A VERY accurate profile, and probably very fast too...

Note that I also specified in the file format that the 'maximum bin value' should be white, so IM normalizes it to its internal bit depth as it is reading the image in. Shame you can specify the exact 'max value' to use when writing out a PGM image

Also note that the man page lists "P5" instead of "P2" but that is for binary PGM image not a ascii text PGM image that I am generating and which which the man page describes.

ASIDE: Remember I was the one to release the 1995 patch version of NetPBM image processing package, so I know this image file format very well! It is in some ways simpler than the IM 'txt:' format, but limited to defining pixels in the correct order.

[fmw42]

Thanks. I will have to study this. Looks promising to speed up the histogram and cumulative histogram.

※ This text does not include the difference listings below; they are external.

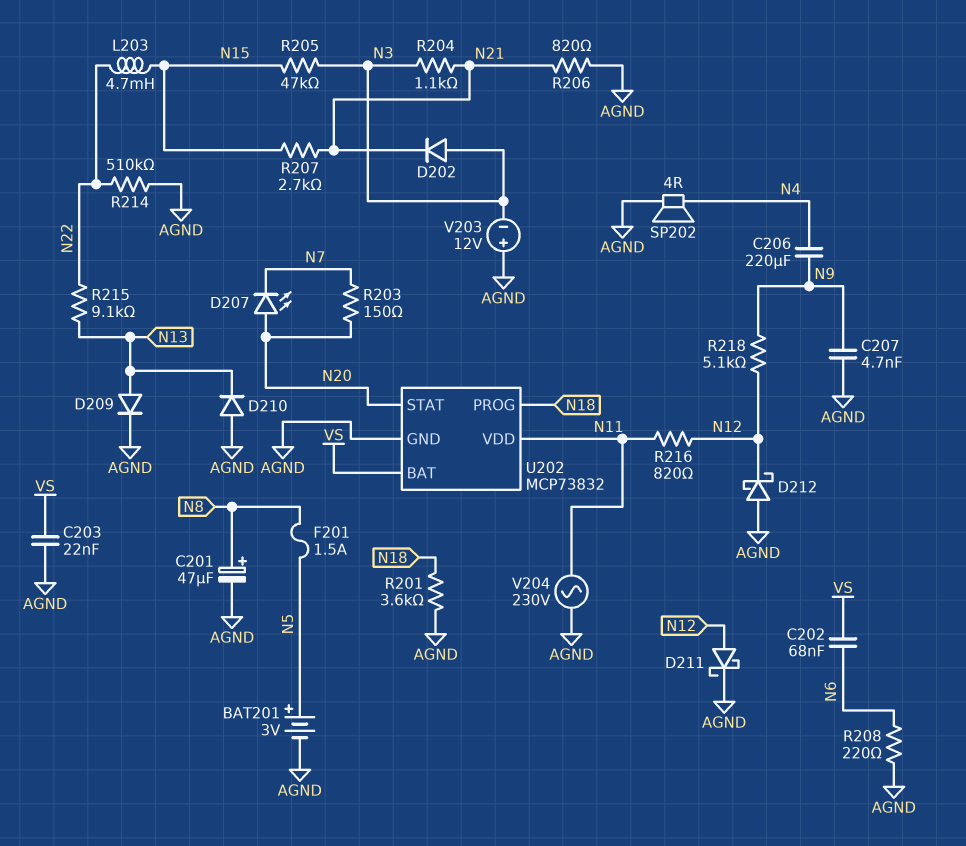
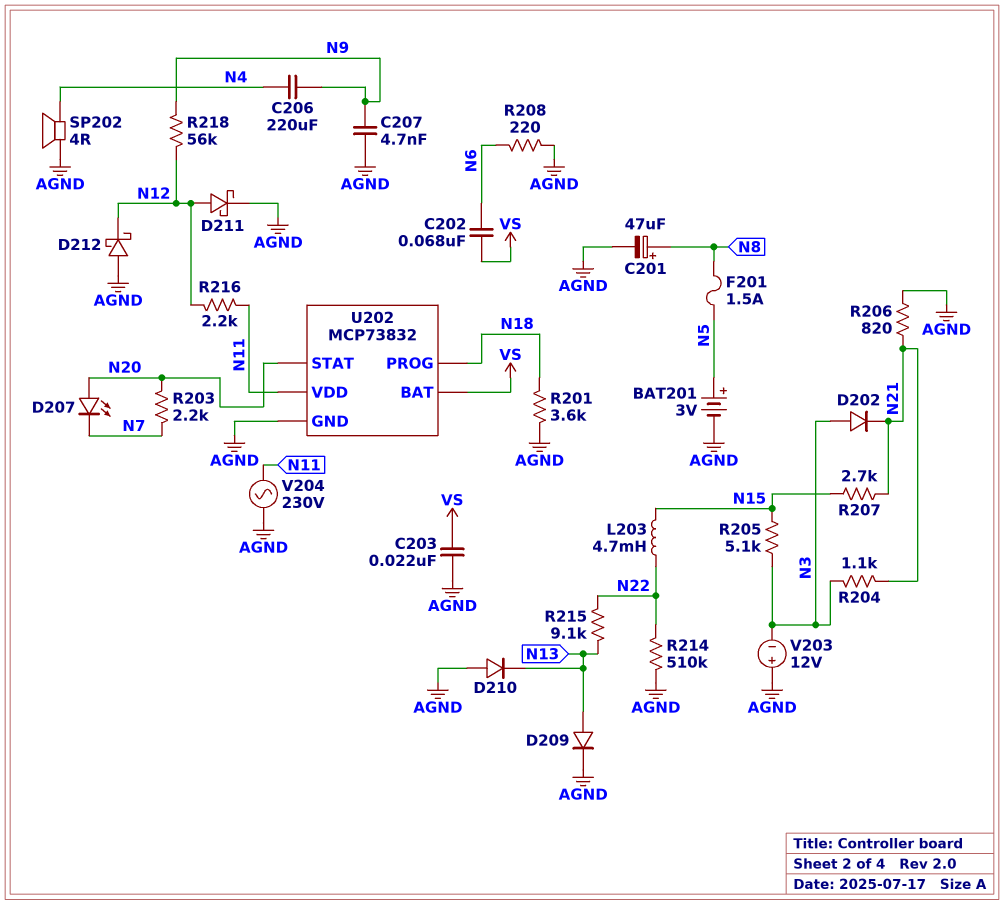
R203: 150 (N7, N20) -> 2.2k (N7, N20)
R205: 47k (N3, N15) -> 5.1k (N3, N15)
R216: 820 (N11, N12) -> 2.2k (N11, N12)
R218: 5.1k (N9, N12) -> 56k (N9, N12)

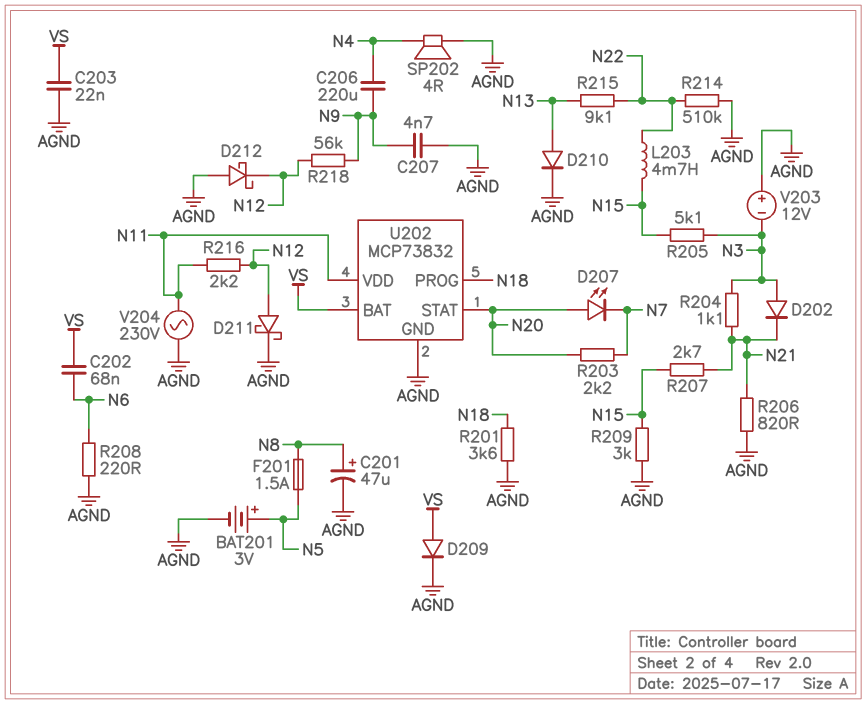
D209: diode (A N13, K AGND) -> diode (A VS, K AGND)
D210: diode (A AGND, K N13) -> diode (A N13, K AGND)
R209: none -> 3k (AGND, N15)

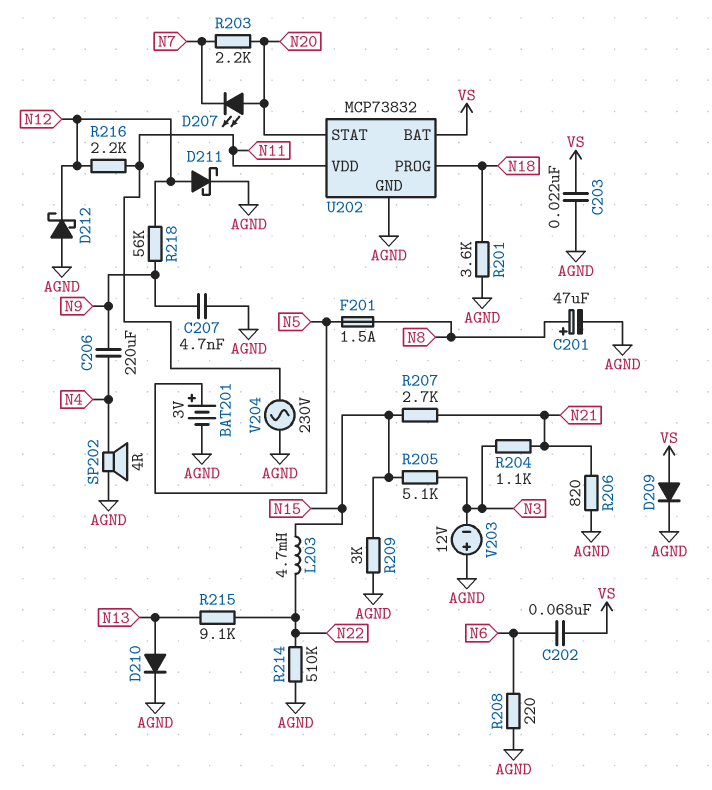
D202: diode (A N3, K N21) -> none

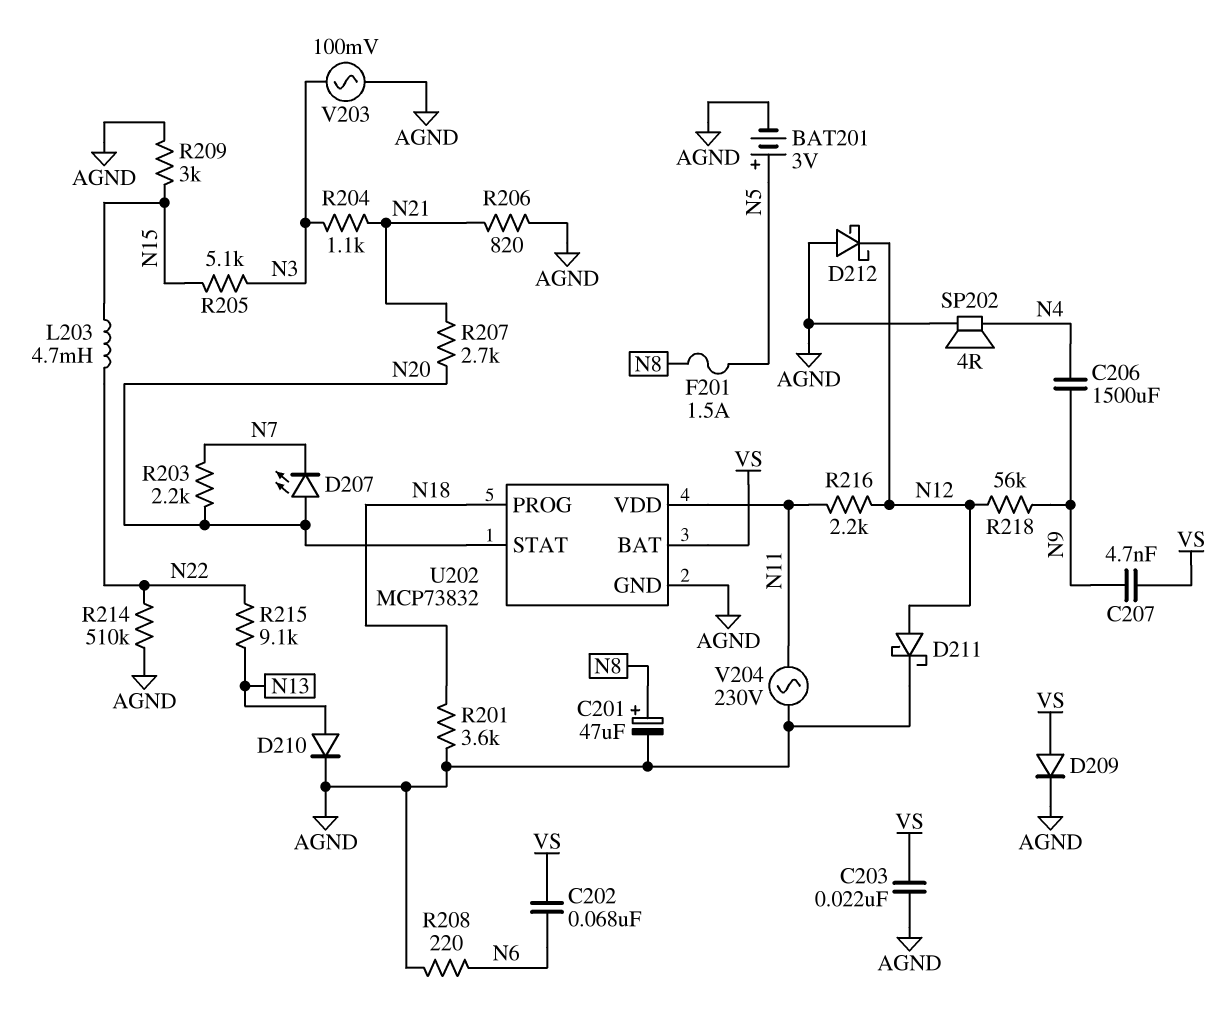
C206: 220uF (N4, N9) -> 1500uF (N4, N9)
C207: 4.7nF (AGND, N9) -> 4.7nF (N9, VS)
R207: 2.7k (N15, N21) -> 2.7k (N20, N21)
V203: 12V (plus AGND, minus N3) -> AC 100mV (AGND, N3)

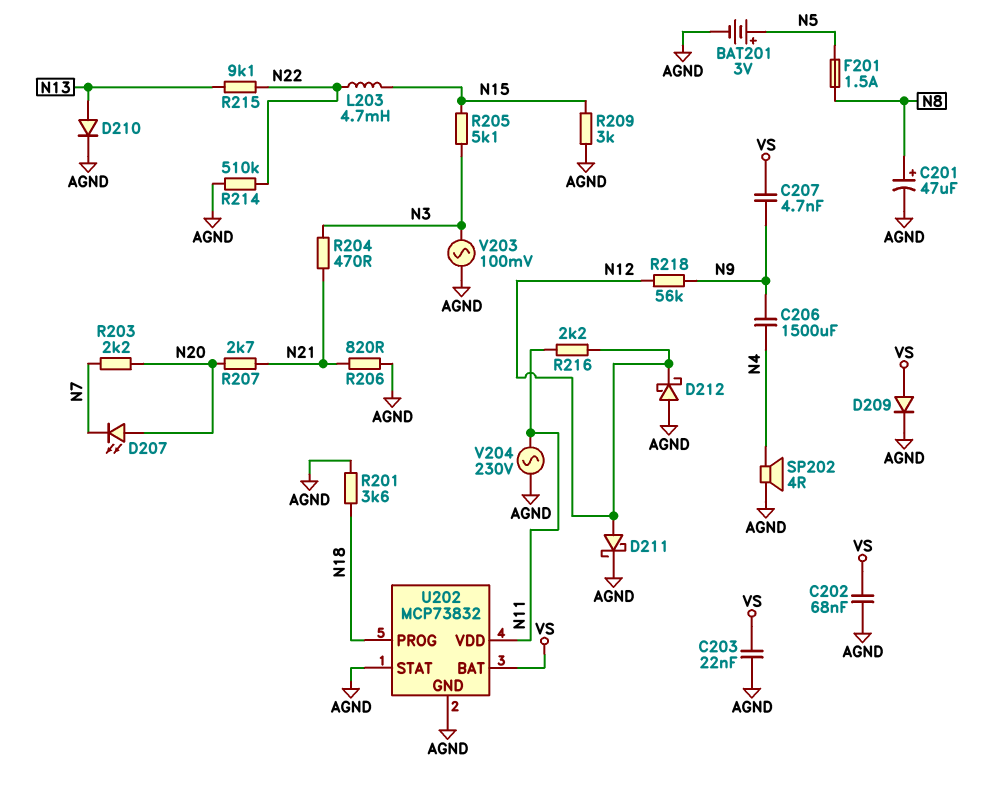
C202: 68nF (N6, VS) -> 68nF (AGND, VS)
R204: 1.1k (N3, N21) -> 470 (N3, N21)
R208: 220 (AGND, N6) -> none
U202 pin STAT: N20 -> AGND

I have been using PGM to do similar things already. You had told me about that. A number of my scripts use it. Redist uses it now to convert the lut array (that I generate from the two text cumulative arrays - the heart of the algorithm) to an image for -clut to apply.

I will discuss this further with you by PM to see if you can speed the computation of the lut array via awk.

[fmw42]

With Anthony's help and some study of awk (and changing while loops to for loops), I have been able to make a 10x speed improvement (on a 128x128 image) in redist and histmatch.